Personal line of credit
A personal line of credit is similar to a home equity line of credit, but you can use many different types of assets to secure the loan. While home equity lines of credit borrow against your house, personal lines of credit borrow against other personal property. This could be a vehicle, a CD or bank account, expensive jewelry or other valuables.
While most personal lines of credit are unsecured, if you’re looking for a higher credit limit or lower interest rate, putting up assets as collateral can help you get better terms.
Security-backed line of credit (SBLOC)
Another unique type of credit line is a security-backed line of credit (SBLOC). This revolving line of credit lets you borrow against your investment portfolio.
The only major stipulation of SBLOCs is that they can’t be used to purchase more investments. So you can’t take out money against your SBLOC to purchase another five shares of your favorite company’s stock.
Business line of credit
A secured business line of credit is designed specifically to help finance your business. Whether you’re starting up a small business or making large purchases to help your existing business grow, a business line of credit can help.
This business loan type offers revolving credit that you can withdraw to pay for business expenses. A secured business line of credit can be secured by equity in the actual business, money in a savings account or physical equipment (such as construction equipment).
You can use it for small business start-up costs, trade show expenses, renovations or even new equipment.
Pros of Secured Lines of Credit
There are many benefits to having a secured line of credit. They tend to have high credit limits, low interest rates and flexible access to cash. Secured lines of credit can be a great way to finance a recurring need or to cover an unexpected expense.
Let’s take a look at some of the advantages of secured lines of credit.
High credit limits: Depending on what you’re using as collateral, secured lines can go up to $100,000. This isn’t to say your credit limit will be $100,000, but it can be high.
Low interest rates: Secured lines of credit tend to have much lower interest rates than unsecured lines of credit or credit cards.
Rolling access (revolving credit): Instead of one lump sum withdrawal, you can access the line of credit anytime to withdraw multiple, smaller amounts.
Flexibility: A secured line of credit can be used for just about anything. You can pay tuition, consolidate your credit card debt and handle emergency expenses using the same line of credit.
Lower credit score: Because the collateral takes most of the risk off of the lender, they’re more willing to give secured loans of credit to borrowers with fair credit scores.

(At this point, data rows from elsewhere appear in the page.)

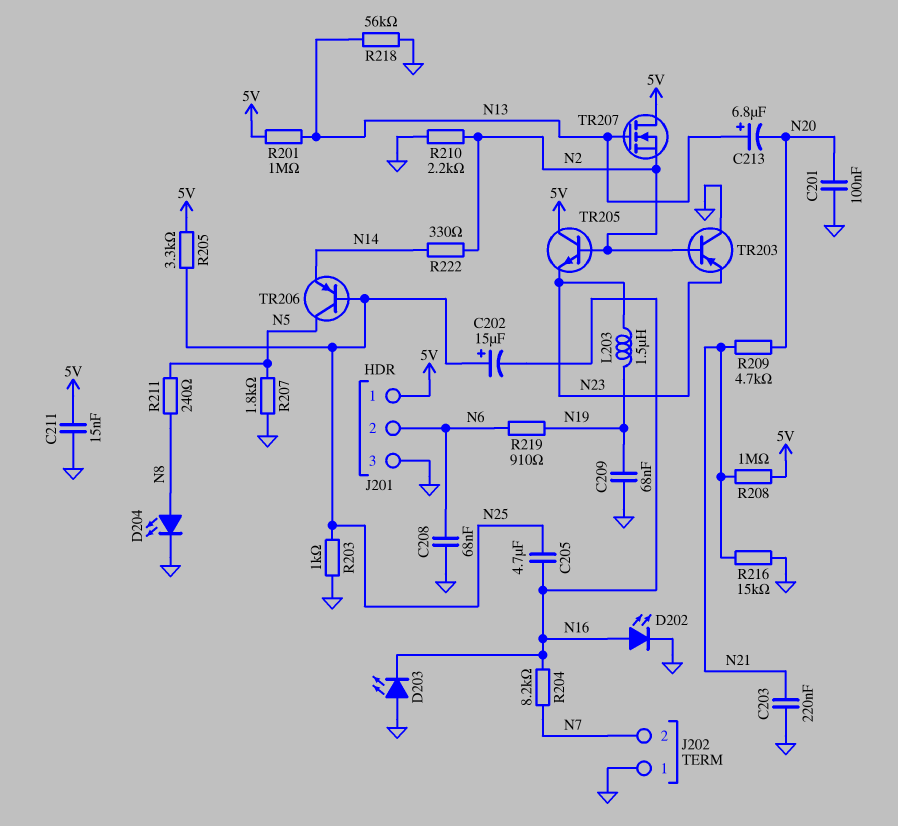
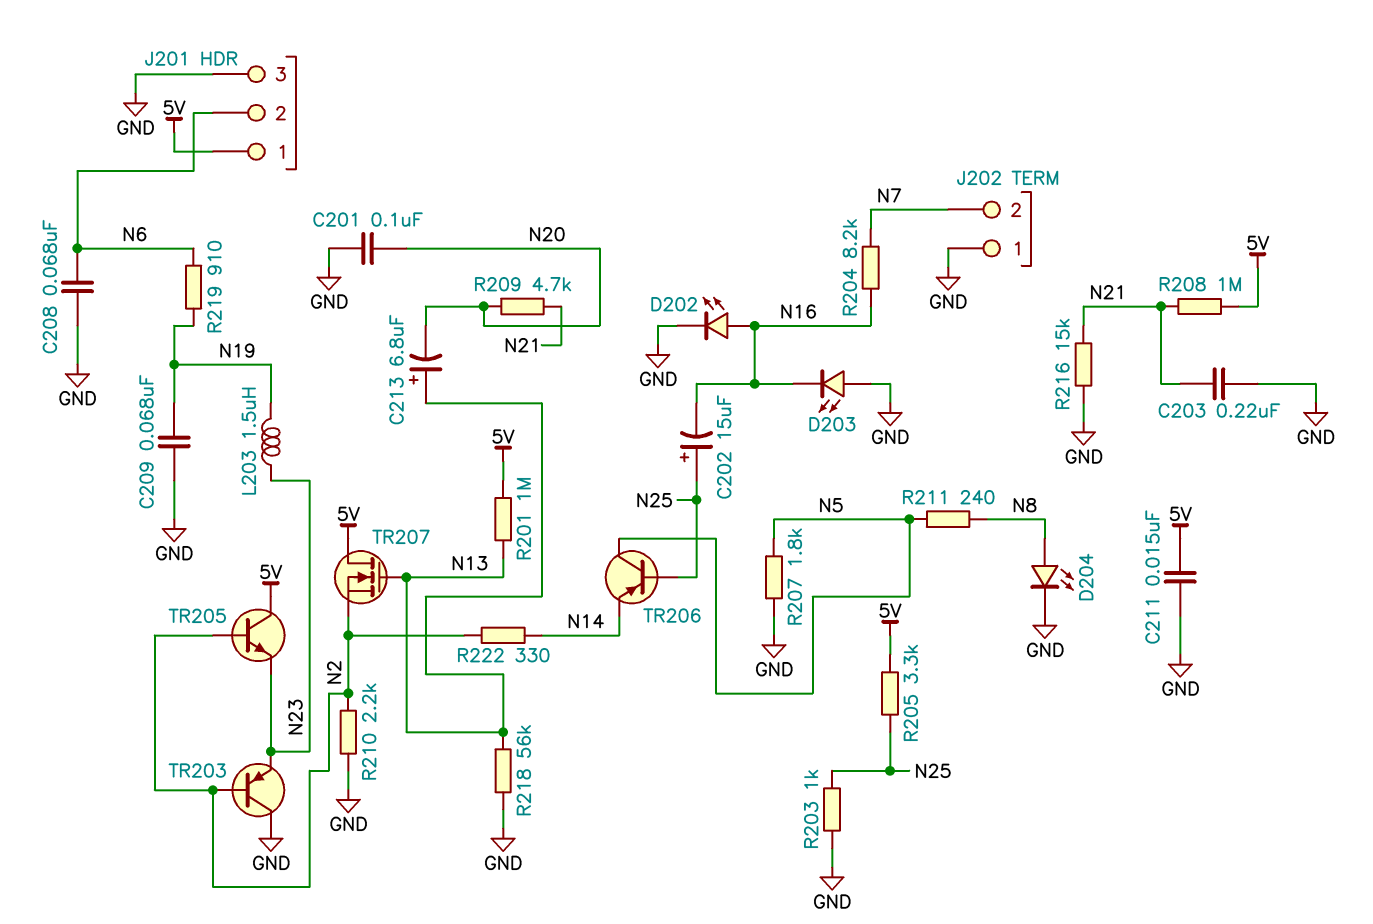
C205: 4.7uF (N16, N25) -> none

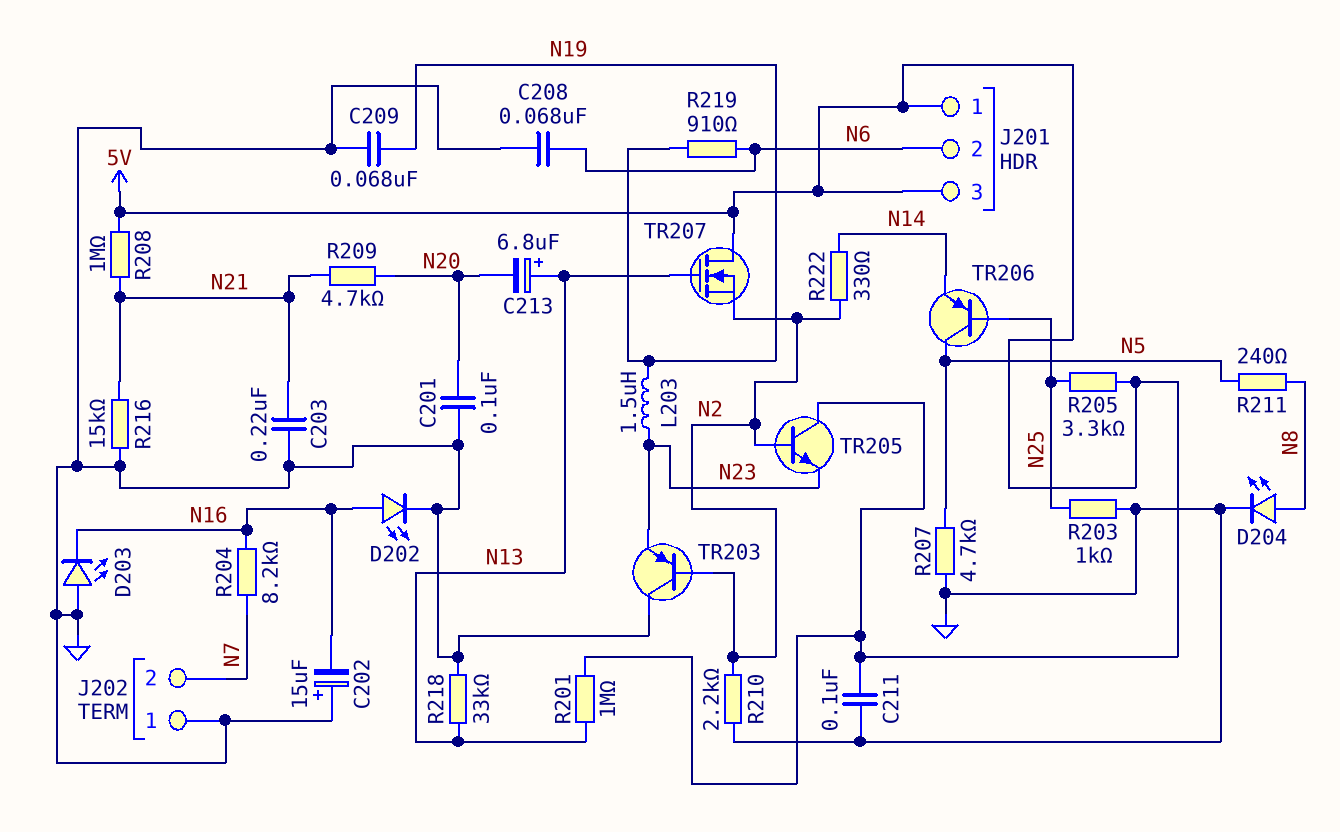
C202: 15uF (plus N25, minus N16) -> 15uF (plus GND, minus N16)
C211: 15nF (5V, GND) -> 100nF (5V, GND)
J201 pin 3: GND -> 5V
R207: 1.8k (GND, N5) -> 4.7k (GND, N5)
R218: 56k (GND, N13) -> 33k (GND, N13)

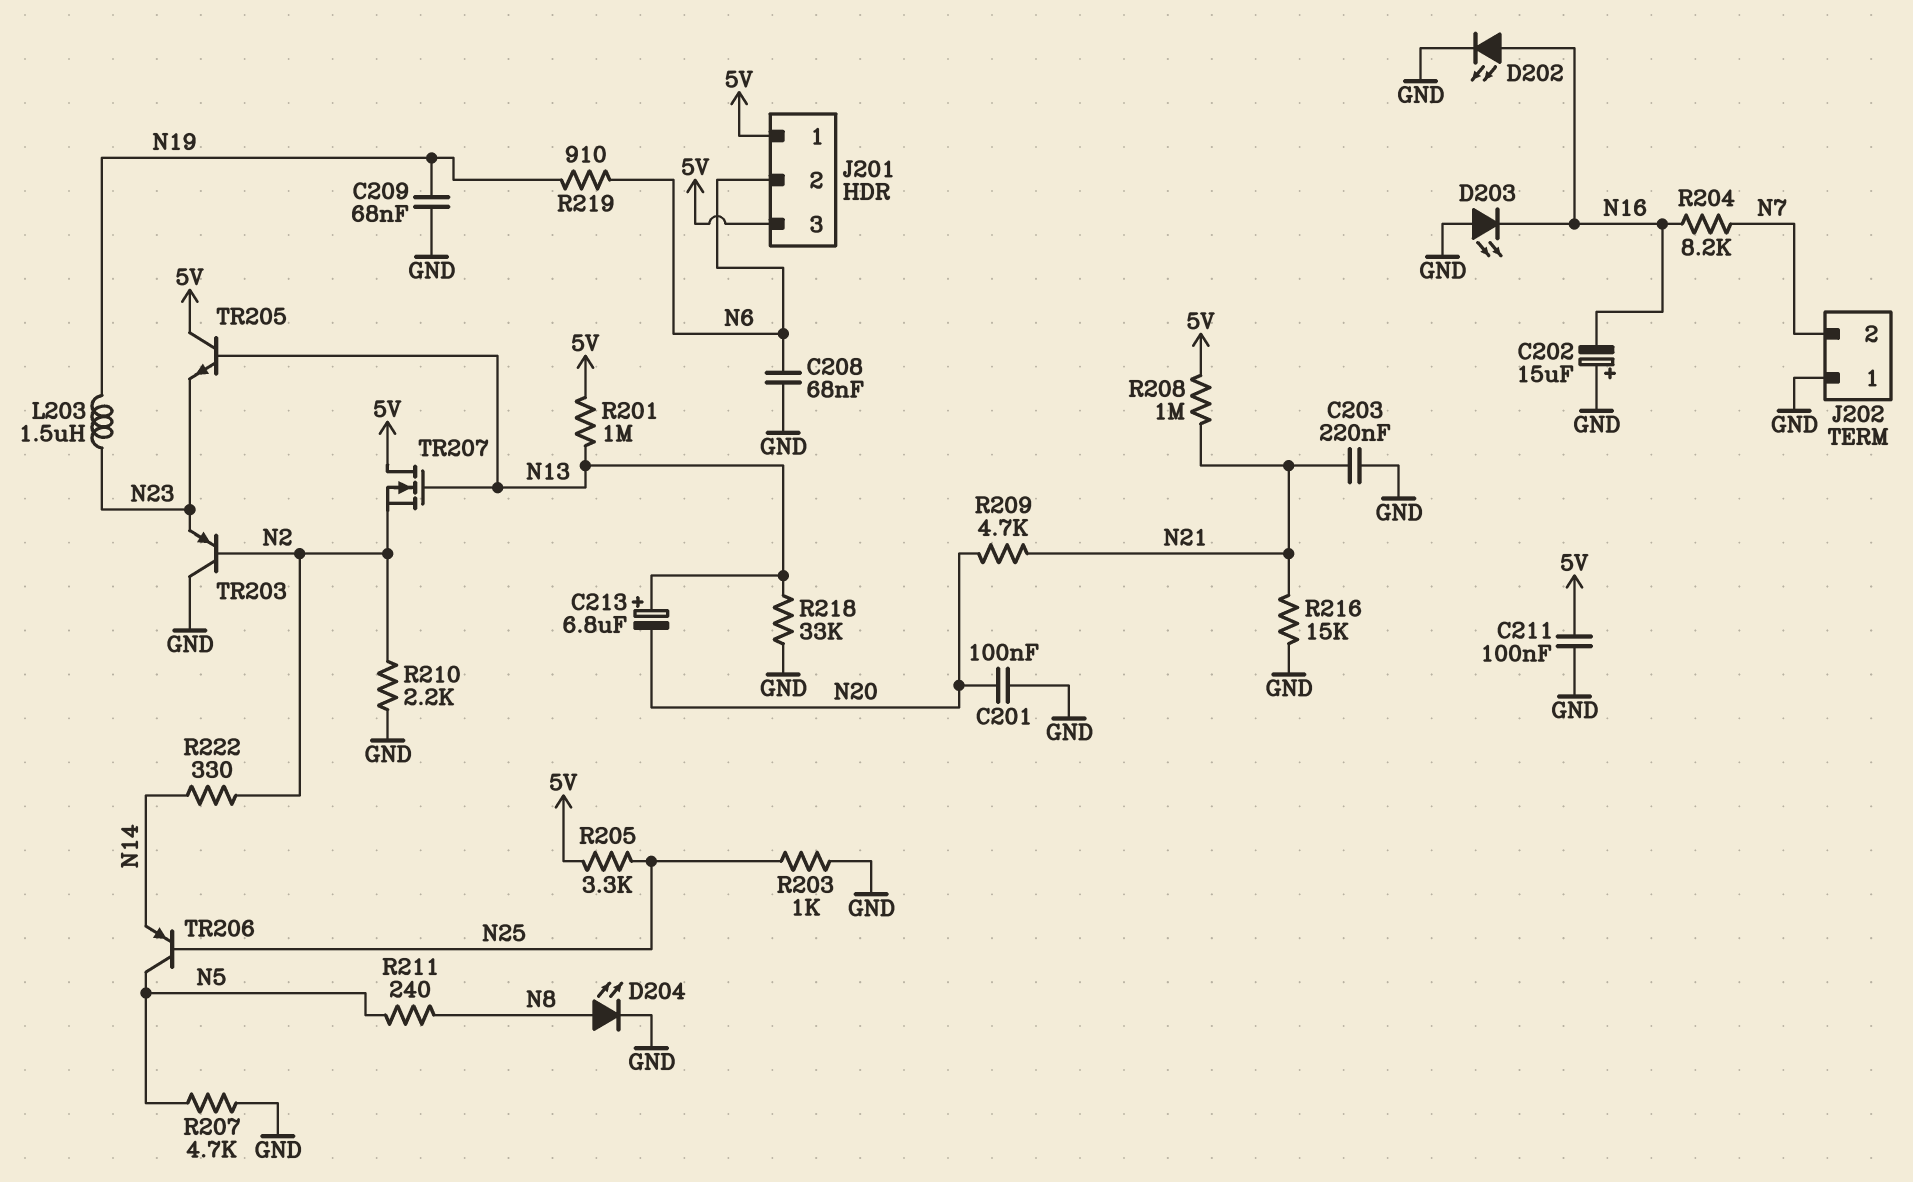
TR205: NPN (B N2, C 5V, E N23) -> NPN (B N13, C 5V, E N23)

Cons of Secured Lines of Credit
As with any financial decision, there are disadvantages to a secured line of credit that you should consider before deciding.
Limited to asset’s value: The credit limit cap is tied to the value of the asset you put up as collateral.
Risk of losing asset: By providing an asset as collateral, you’re giving the lender permission to seize it if you default on your line of credit. So you risk losing whatever you used to secure the line of credit.
Overspending: Because secured lines of credit can have generous credit limits, it can be easy to overspend.
Extra fees: Many lenders charge origination or monthly/annual maintenance fees on their secured lines of credit.
Is a Secured Line of Credit Right for Me?
It all depends on your financial situation. Secured revolving credit lines give you financial flexibility and many lenders offer competitive rates. However, secured lines of credit also come with significant risks because you could lose the assets you put up as collateral.
If you have a history of responsible credit card use, a significant asset you can use as collateral, and a need for liquid money, then a secured line of credit may be right for you.